[THE TASK]
Starting at the line with "text: (892, 155) -> (650, 113), 592 -> 595", retype each line exactly up to and including the final line of the records below.

[DATA EXTRACT]
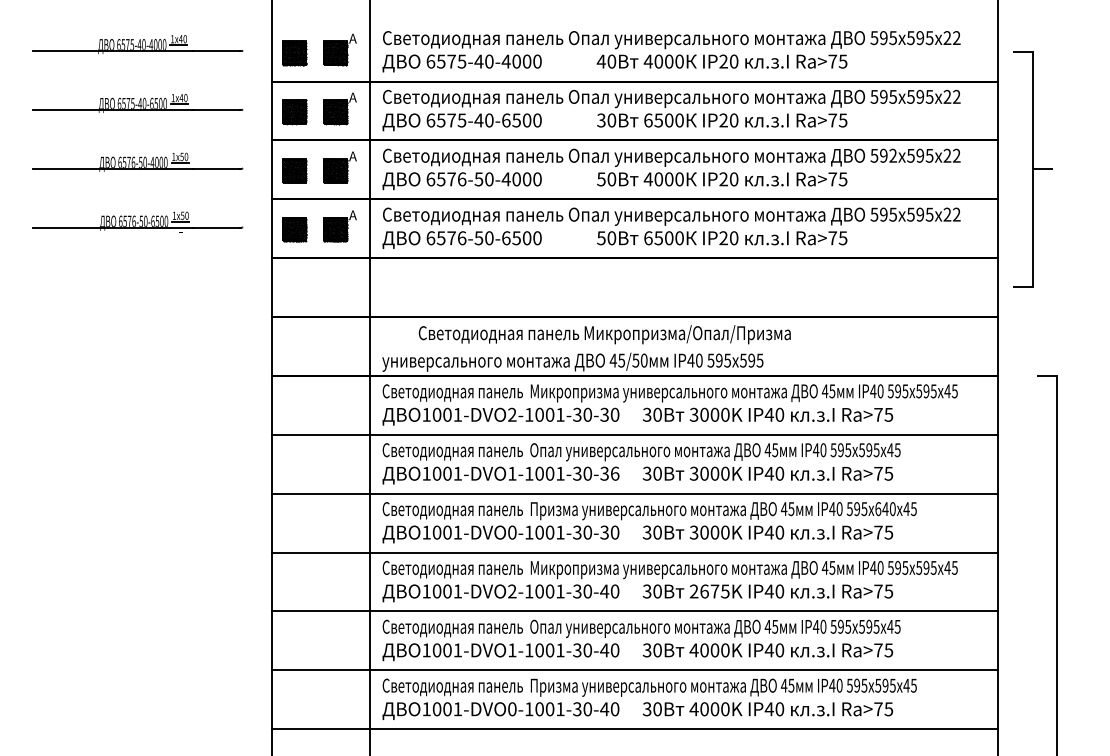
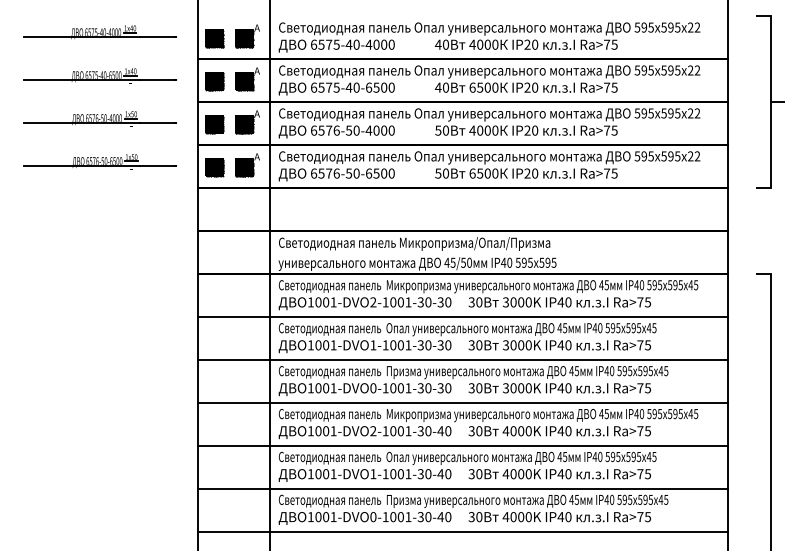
text: (601, 120) -> (438, 87), 30 -> 40
text: (892, 155) -> (650, 113), 592 -> 595
part: (1032, 169) -> (770, 102), moved
text: (604, 334) -> (414, 243), moved
text: (614, 473) -> (447, 345), 1001-DVO1-1001-30-36 -> 1001-DVO1-1001-30-30
text: (885, 509) -> (645, 371), 640 -> 595
text: (709, 591) -> (517, 431), 2675K -> 4000K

[EXERCISE RESPONSE]
text: (892, 155) -> (650, 113), 592 -> 595
part: (1032, 169) -> (770, 102), moved
text: (604, 334) -> (414, 243), moved
text: (614, 473) -> (447, 345), 1001-DVO1-1001-30-36 -> 1001-DVO1-1001-30-30
text: (885, 509) -> (645, 371), 640 -> 595
text: (709, 591) -> (517, 431), 2675K -> 4000K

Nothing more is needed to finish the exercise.